Yo sentía fuego en las venas. Durante años había sobrevivido con migajas de verdad y respuestas a medias. Ahora tenía un nombre, un rostro y un objetivo: el hombre de traje, el mismo que casi le quita la vida a Elías, el que conoce la desaparición de mi madre y quemó mi pasado hasta convertirlo en ceniza.
Me acerqué a Vidal, la voz baja pero firme.
—Entonces dime dónde encontrarlo.
Él me observó sin parpadear. —No estás listo.
Golpeé la mesa con el puño, esparciendo fotografías. —¡Mi hermano está muriendo! ¡Mi madre está oculta! ¡No me digas que no estoy listo!
Una grieta apareció en la máscara de Vidal.
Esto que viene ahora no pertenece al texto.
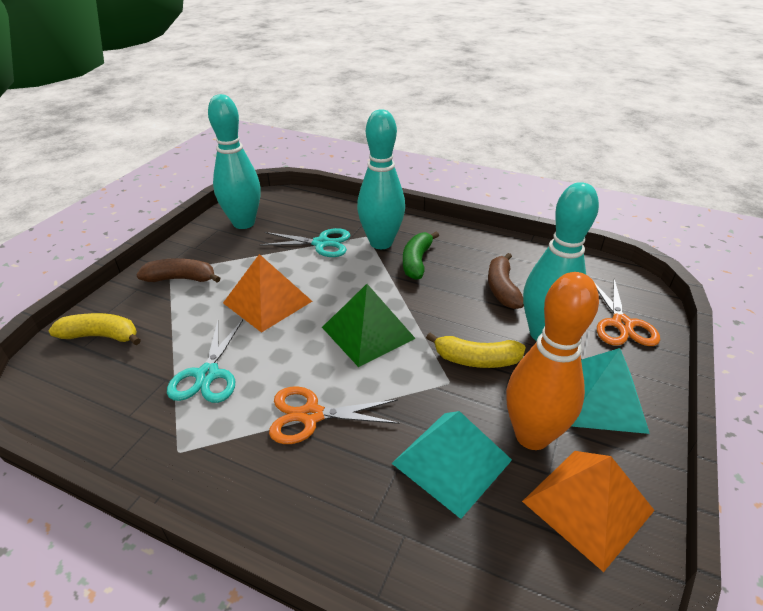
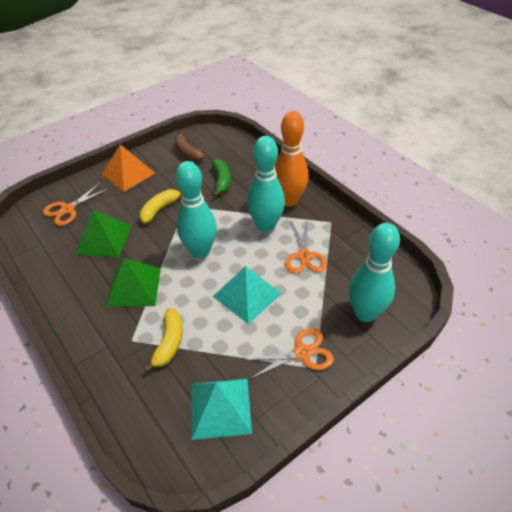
brown banana: 2 -> 1
green pyramid: 1 -> 2
orange pyramid: 2 -> 1
orange scissors: 2 -> 3
turquoise scissors: 2 -> 0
Su mandíbula tembló. Bajó lentamente la pistola.
—Me recuerdas a tu padre —murmuró—. Mismo fuego, misma terquedad. Por eso les temen.
Sacó de su abrigo otro sobre, gastado y arrugado como si lo hubiera llevado años. Lo deslizó sobre la mesa hacia mí.
—Dentro está el primer paso. Pero una vez lo abras, no habrá vuelta atrás. O salvarás a tu familia —sus ojos se endurecieron— o la enterrarás.
Mi pulso golpeaba en mis oídos. El leve suspiro de Elías resonaba en mi mente. Los ojos de mi madre, inmóviles en la foto, parecían atravesarme.
Con lentitud tomé el sobre.
En ese instante comprendí que la caza ya había comenzado.
Ya no luchaba solo por respuestas; luchaba por sangre. Cuando encuentre al hombre de traje, no será el cazador. Será la presa.